Bize verdiğin uzunca fikirlerden dolayı teşekkür ederim. Uyumayan, bakar kör olmayan bir insan olduğun için de ayrıca övüyorum seni. Öncelikle yazıda yanlış bulduğum noktalara -buna anlamadığım ya da anlatamadığın noktalar da diyebiliriz- değineceğim. Daha sonra ise bu konu hakkındaki bana ulaşan bilgiler doğrultusunda fikrimi açıklayacağım.
Mantığı reddetmeden tanrının olmadığını ispatlayabileceğimizi söylemişsin ancak sonra reddedilirse de ispat edebiliriz demişsin. Bu hoş; ispatını bekledim ama şöyle bir cümle kurmuşsun: " ..zira basit bir mantık sınavından bile geçemeyen bir iddianın zaten gerçekle bir alakası olamaz. " mantığı reddedersek bile demişsin ama bu cümle sanki olmamış, haksız mıyım? Sözüm "gerçeklikle bir alakası olup olmaması" değil. mantığa uymasa bile deyip, mantık sınavı demişsin.
Neyse geçelim bu kısmı, Bir eylemi yapmadan önce onu istemek gerekir, haklısın. bir insan olarak ben böyle yapıyorum, sen de. ve bu tahlille biz tanrıya insan motifi vermiş oluyoruz. tahlillerini hristiyanlığın temelleriyle inceleseydim sana hak verebilirdim. bu motif islam dininde biraz problem çıkartır - pardon biraz değil büyük bir problemdir, çünkü bu, bilginin tanıttığı allah ile ters düşer.

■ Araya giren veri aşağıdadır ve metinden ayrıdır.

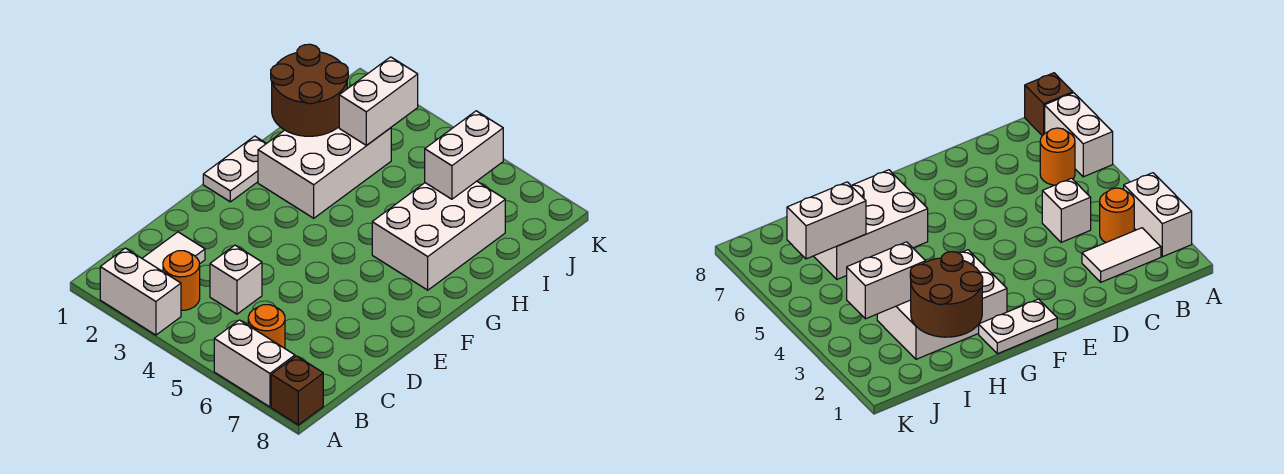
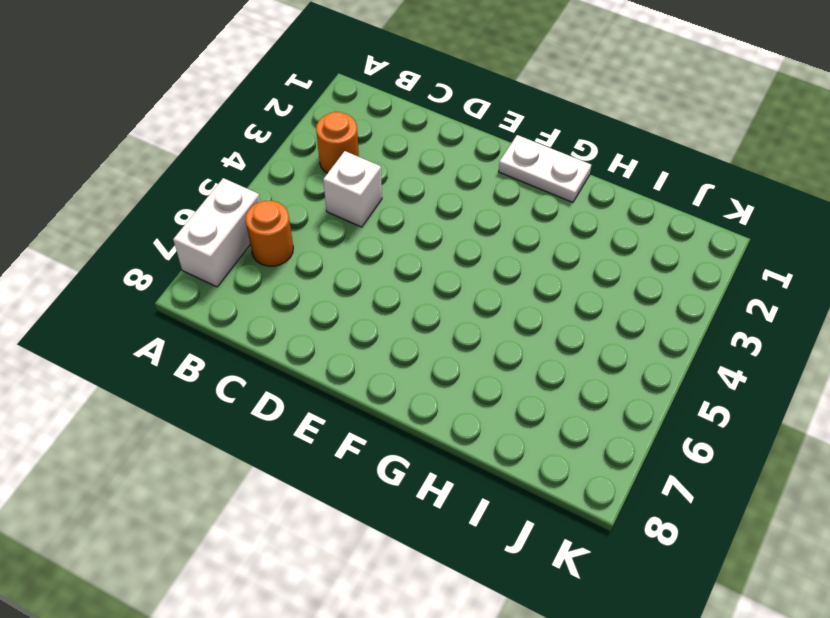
none -> white brick A2:A3 level 1
none -> brown brick A8 level 1
none -> white tile B2:C2 level 1

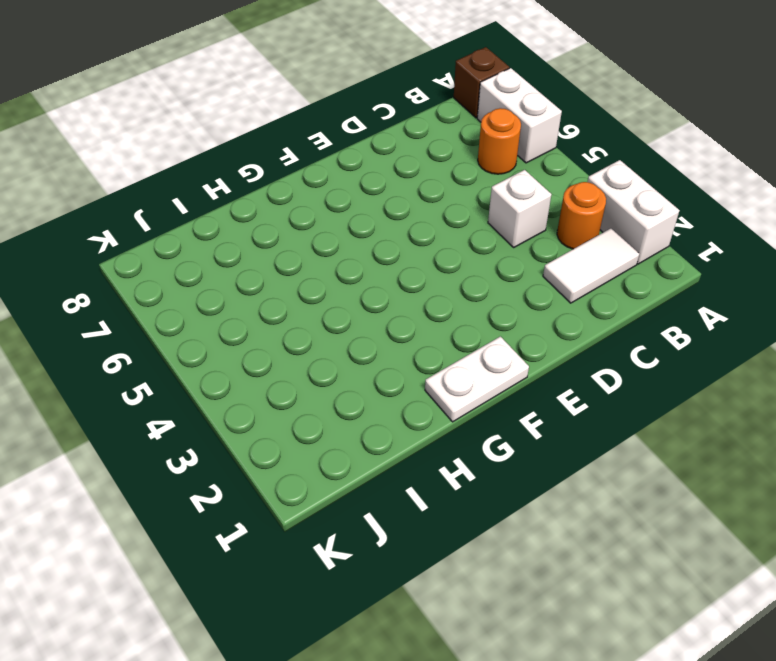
none -> white brick G2:I3 level 1
none -> white brick G6:I7 level 1
none -> brown round brick H1:I2 level 2

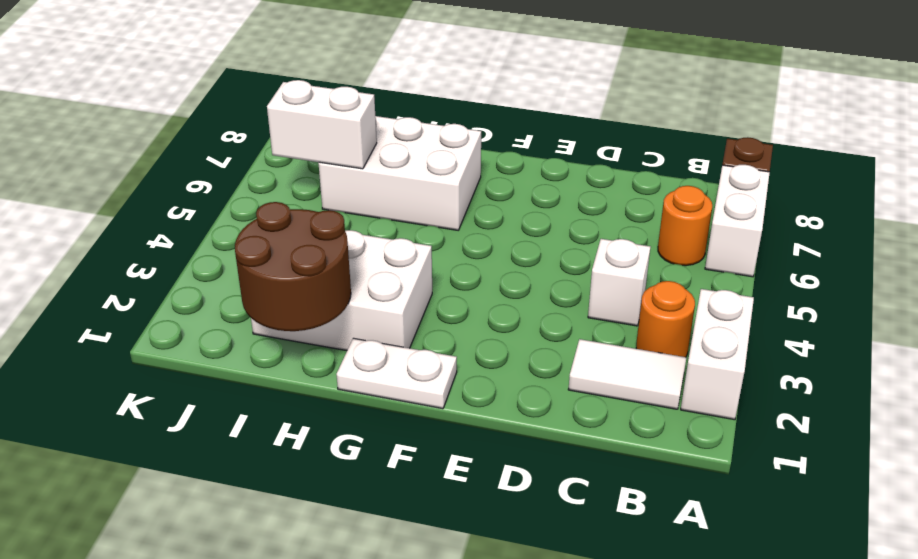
none -> white brick I3:J3 level 2

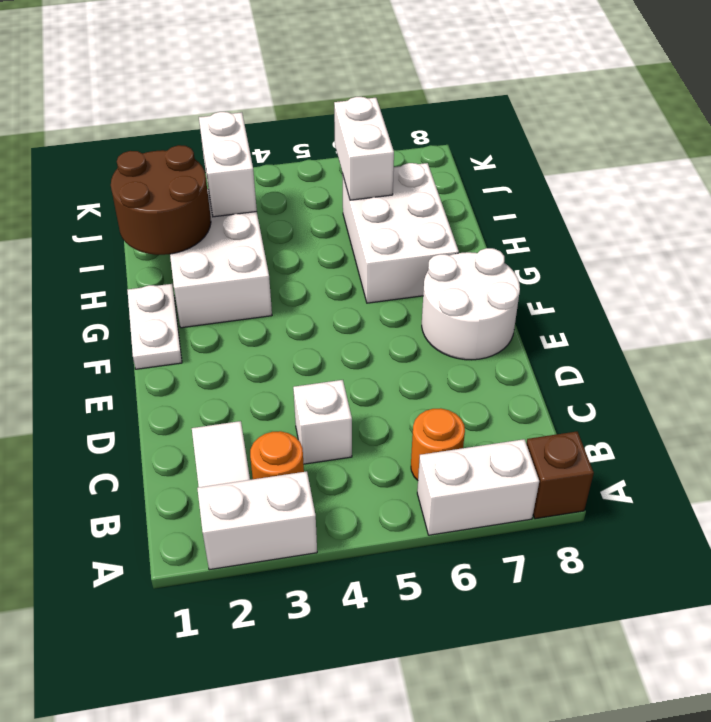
white round brick E7:F8 level 1 -> none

Geri kalan kısmı hayvanlar ile kıyas yaparak anlatmak istiyorum - bitkiler ya da böcekler her neyse. sevilme ihtiyacı duyarak arzuladıklarından mı yaptıklarını yaparlar? Tahliller hoş ve doğru ancak insanlar için.
Bu arada huni için, ".. bir ihtiyaç gibi görünmeyebilir ama ona göre bir ihtiyaçtır. " demişsin ama neden ihtiyaç olduğunu açıklamamışsın.
Her arzu bir ihtiyaç karşılığında olmaz. ihtiyaç doğrultusunda insan arzu edebilir, ancak bu her zaman söz konusu olmaz. her arzu bir ihtiyaç sonucu olsaydı robot gibi yaşam dolayısıyla da bilinçli eylem dışı olurdu. Eylem bir istek tarafından olur, tanrının istemesi ve yapması yahut ol demesi olması -buna her ne dersek- ikimizinde fazla karşı çıktığı bir durum değil anlaşılan.
Benim fikirlerime gelecek olursak, genelde pek tanrı kelimesini kullanmam. inancım gereği tanrı, yani arapçasıyla ilah, olarak bir allah tanımı yapılmış. dolayısıyla bu kelimenin çevirisi tanrı olamaz. Baştan gelelim, eğer bir tanrı varsa ve bu tanrı ilk sebebi başlatıyorsa sebeple başlamış olamaz - sonuçlar da onu etkilemez. Bu sebebi başlattığına göre, sonuçlara benzemez. Öyleyse bizim onunla iletişimimiz, ancak onun istemesiyle olur. Ve bu istek onun ihtiyacına bağlı değildir. (Çünkü her istek ihtiyaç sonucu oluşmaz) Onun hakkında bilgi sahibi olacaksak bu ancak onun anlattığı kadar olur. eğer anlattığı ya da anlattı denilen şeylerde mantıksızlık, çelişki, ihtilaf varsa: insan kaynaklı uydurma olduğunu gösterir.
Tanrının olmadığının ispatlanabilir diye gelmiştim. Ancak şahsen ben bunları yeterli bulmadım. Arzu-ihtiyaç ilişkisinin her zaman olmadığını söylersem de yazındaki zincir ortadan kopuyor ve sonuca ulaşamadan kalmış oluyorum.